La Persia nel suo sfogo ha puntato il dito contro i social e soprattutto contro tutti i commenti hype nei confronti di una donna che nel buio del suo dolore ha commesso qualcosa che lucidamente non avrebbe mai fatto. Ha polemizzato su quelle frasi tipiche di un patriarcato ancora ben radicato nelle coscienze delle nuove generazioni: “Hai voluto la bicicletta e pedala”, “Non c’erano TV nelle vostre case?”, “non è stata capace di fare la madre”, “ecco a chi Dio manda i figli quando c’è gente sterile che fa fatica ad averli”, “ammazzati tu, non i tuoi figli”. E tanto altro che tristemente si legge nei social.

Tutti bravi, tutti perfetti, tutti senza problemi. Ha tuonato forte e chiaro la Persia:”Se però si chiede aiuto, se si ammette la difficoltà, voi che fate?” Nulla. Ed è vero quello che dice Valentina Persia. Tristemente vero.

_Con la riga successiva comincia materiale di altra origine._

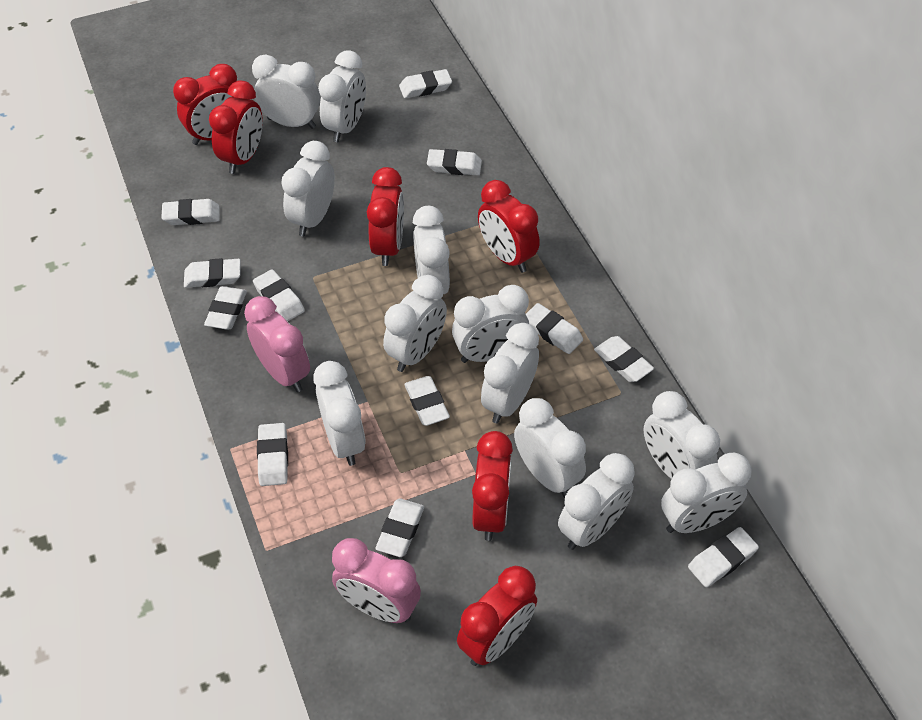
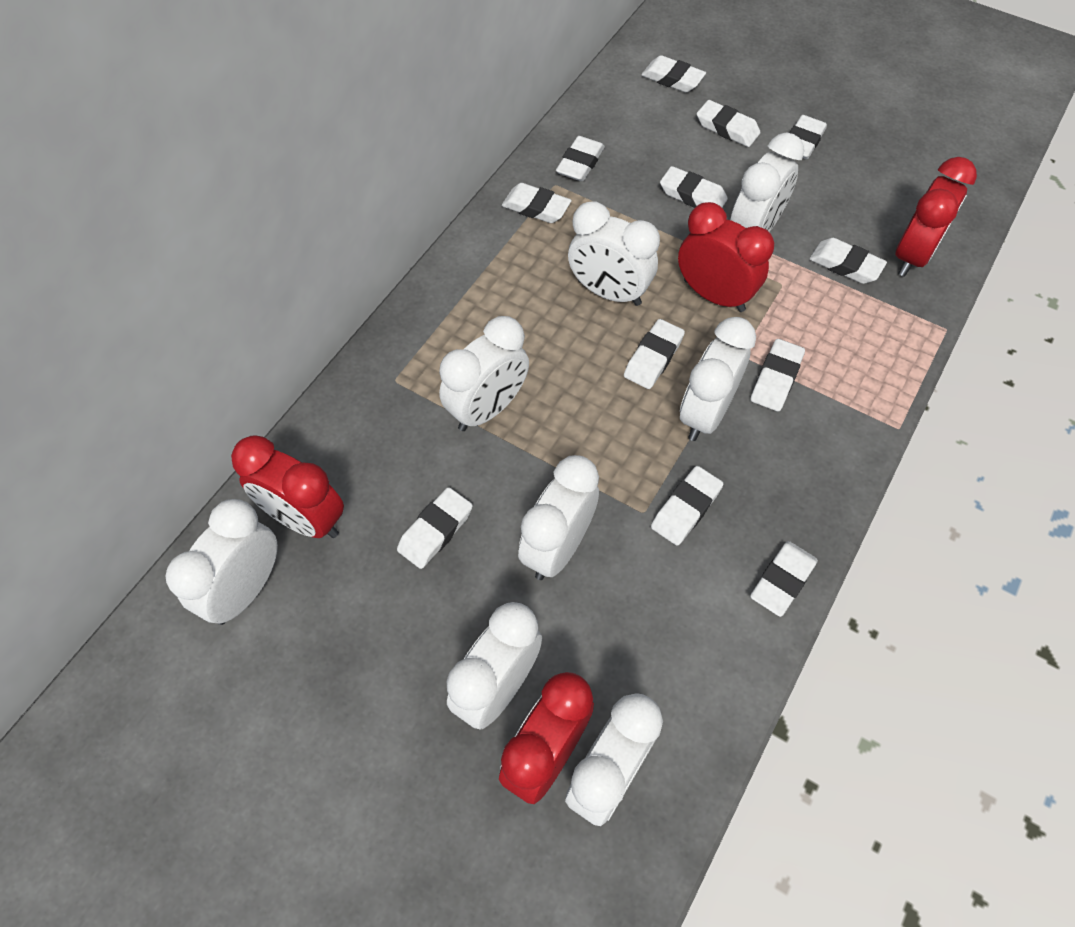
pink clock: 2 -> 0
red clock: 6 -> 4
white clock: 12 -> 8

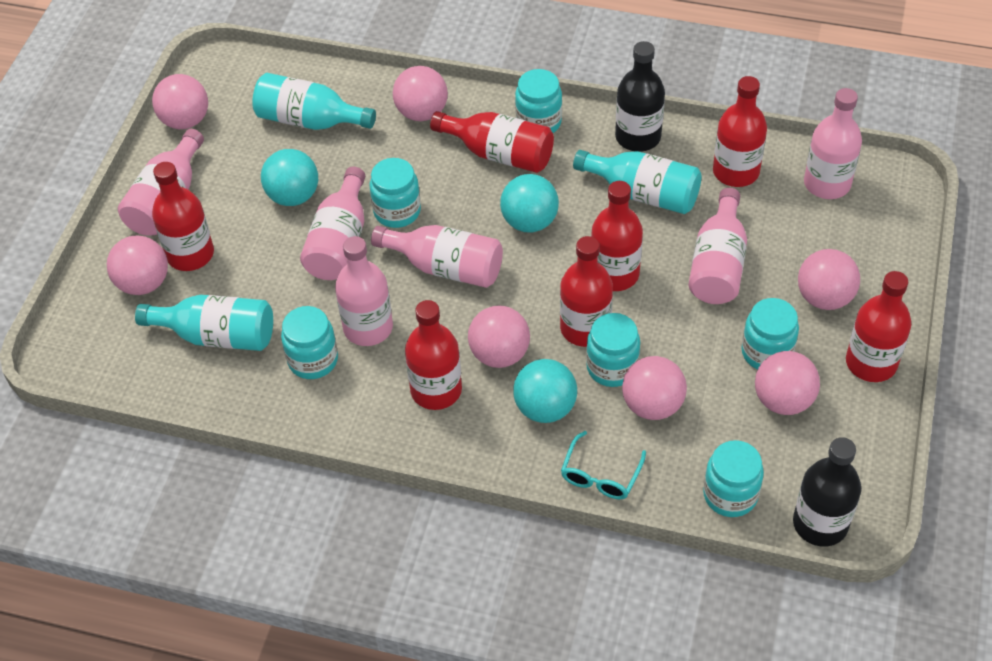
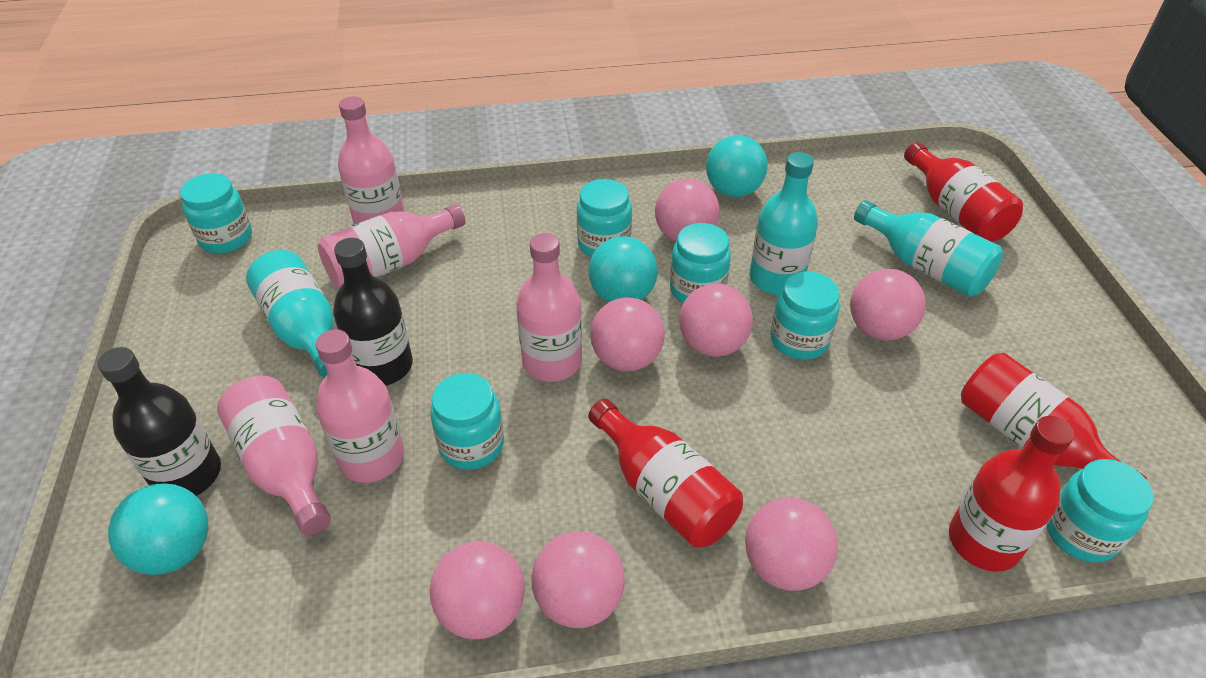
pink bottle: 6 -> 5
red bottle: 7 -> 4
turquoise glasses: 1 -> 0

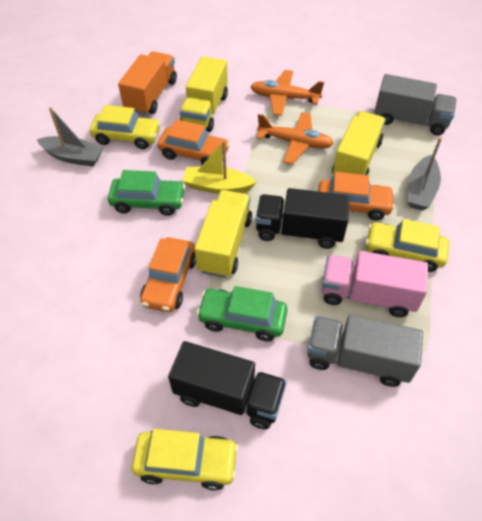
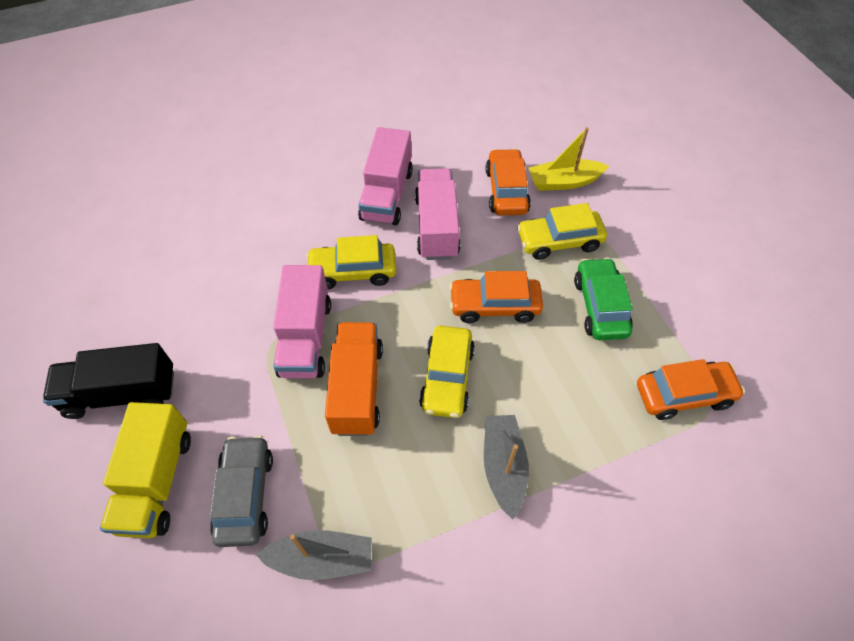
black truck: 2 -> 1
green car: 2 -> 1
grey car: 0 -> 1
grey truck: 2 -> 0
orange plane: 2 -> 0
pink truck: 1 -> 3
yellow truck: 3 -> 1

La depressione post partum è tra l’altro una patologia non sempre diagnosticabile subito. Ci sono tanti fattori a scatenarla: da un allattamento non avviato bene a una carenza di sonno continua (non tutti i bambini nascono con un sonno regolare, non tutti i bambini superano il prime mese di coliche, e via dicendo di tanti problemi che insorgono alla nascita per infante e madre), a una scarsa alimentazione della mamma stessa (soprattutto se allatta al seno), fino alla ripresa della forma fisica laddove i commenti di parenti e amici sui chili in più sono sempre di troppo. E allora faremmo meglio tutti a stare zitti, in silenzio.

Rispettiamo il dolore di un padre con la figlia superstite in fin di vita e dei familiari che porteranno il peso di un sostegno che probabilmente e’ mancato. In silenzio e concreti. Se vedete una mamma con un passeggino o una vostra parente in difficoltà chiedete sempre se ha bisogno di una mano. Girarsi dall’altra parte è solo ciò che forse avrebbe potuto evitare una tragedia.